My problem is that the date of this anniversary also marks the expiration of the documents included in the second segment of our dossier. These documents expire every year, and if they aren't kept up to date, we will not be issued a referral. I have anticipated this for the last month, and knew it would come any day now, but was not prepared for the sinking feeling I got last night as I opened up an e-mail from our case manager and saw these documents staring me in the face.
For reasons that I don't fully understand, my weakness is this dossier. It makes me physically sick with dread. My jaw hurts, my stomach is in knots and I am having a hard time eating, but I will now let it conquer me. Because if there is one thing that I am sure of, it's this: God doesn't want just our strengths, He wants our weaknesses too. After all, that's where He shines. And if I can be a light for Him, then I will bear this cross to wear the crown.

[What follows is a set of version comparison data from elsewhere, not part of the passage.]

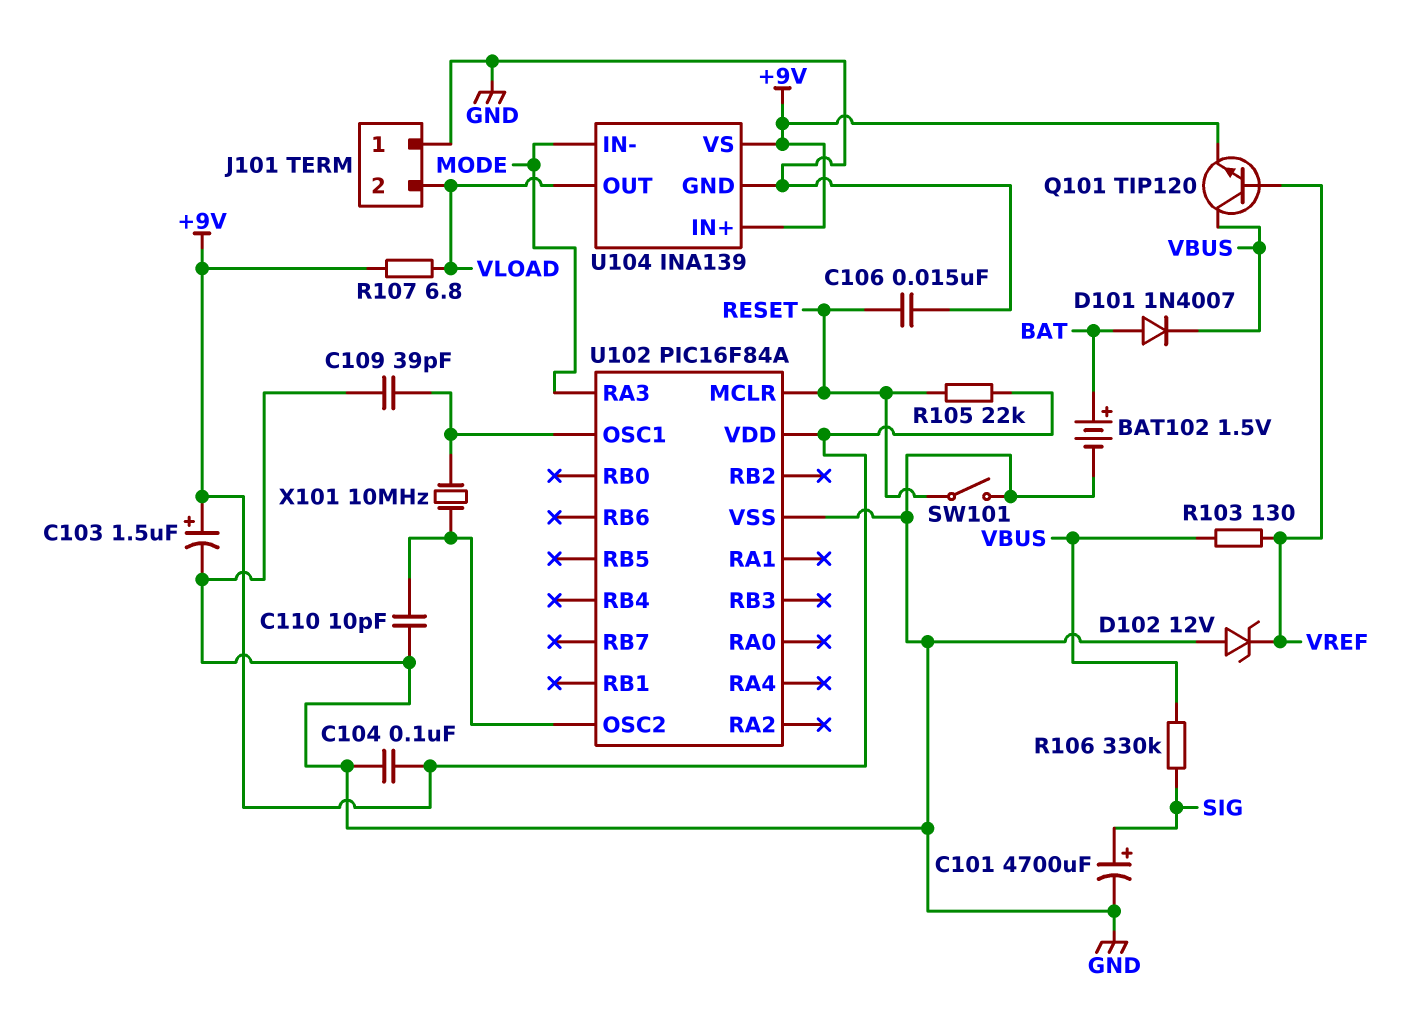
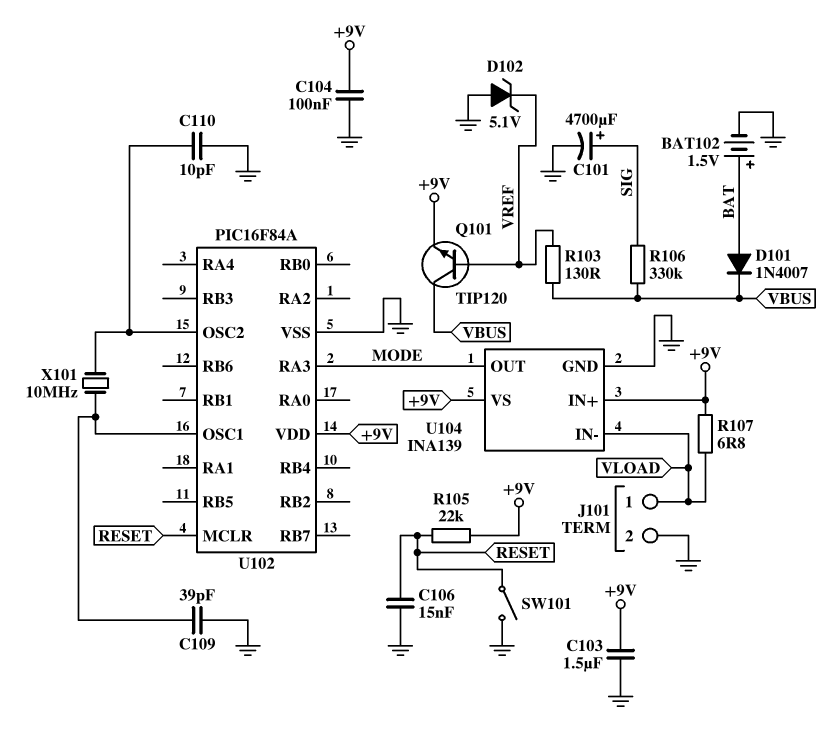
C103: 1.5uF (plus +9V, minus GND) -> 1.5uF (+9V, GND)
D102: zener 12V (A GND, K VREF) -> zener 5.1V (A GND, K VREF)
J101 pin 1: GND -> VLOAD
J101 pin 2: VLOAD -> GND
U104 pin IN-: MODE -> VLOAD
U104 pin OUT: VLOAD -> MODE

Lord, high and holy, meek and lowly, Thou hast brought me to the valley of vision, where I live in the depths but see Thee in the heights; hemmed in by mountains of sin I behold Thy glory. Let me learn by paradox that the way down is the way up, that to be low is to be high, that the broken heart is the healed heart, that the contrite spirit is the rejoicing spirit, that the repenting soul is the victorious soul, that to have nothing is to possess all, that to bear the cross is to wear the crown, that to give is to receive, that the valley is the place of vision. Lord, in the daytime stars can be seen from deepest wells, and the deeper the wells, the brighter Thy stars shine; let me find Thy light in my darkness, Thy life in my death, Thy joy in my sorrow, Thy grace in my sin, Thy riches in my poverty, Thy glory in my valley.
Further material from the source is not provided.